Stavely shook his head. “These are ten years old, maybe more. She wasn’t killed by blunt trauma, if that’s what you mean.”
He hit the switch and the light behind the X rays went out. He turned back to the examination table and knitted his fingers again and his knuckles clicked in the silence.
“OK,” he said. “Let’s go to work.”
He pulled a hose from a reel mounted on the ceiling and turned a small faucet built into its nozzle. There was a hissing sound and a stream of clear liquid started running. A heavy, slow liquid with a sharp, strong smell.
“Acetone,” Stavely said. “Got to clear this damn paint.”

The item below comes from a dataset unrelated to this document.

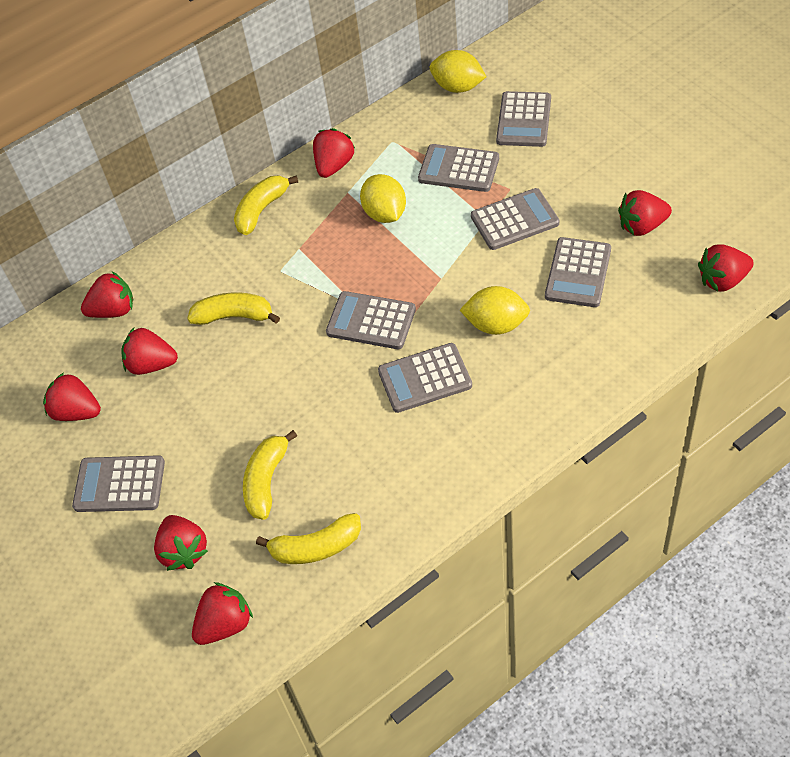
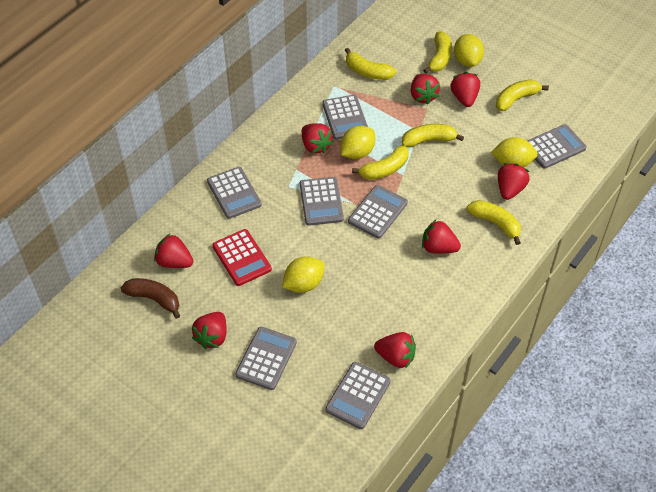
brown banana: 0 -> 1
red calculator: 0 -> 1
yellow banana: 4 -> 6
yellow lemon: 3 -> 4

He used the acetone sluice on the body bag and on the steel table. The technician used handfuls of kitchen towel, wiping the bag and pushing the thick liquid into the drain. The chemical stink was overpowering.
“Ventilator,” Stavely said.
The technician ducked away and twisted a switch behind him and the fans in the ceiling changed up from a hum to a louder roar. Stavely held the nozzle closer and the bag began to turn from wet green to wet black. Then he held the hose low down on the table and set up a swirling rinse under the bag straight into the drain.
“OK, scissors,” he said.
The technician took scissors from a cart and snipped a corner of the bag. Green paint flooded out. The acetone swirl caught it and it eddied sluggishly to the drain. It kept on coming, two minutes, three, five. The bag settled and drooped as it emptied. The room went quieter under the roar of the fan and the hiss of the hose.
“OK, the fun starts here,” Stavely said.
He handed the hose to the technician and used a scalpel from the cart to slit the bag lengthwise from end to end. He made sideways cuts top and bottom and peeled the rubber back slowly. It lifted and sucked away from skin. He folded it back in two long flaps. Alison Lamarr’s body was revealed, lying facedown, slimy and slick with paint.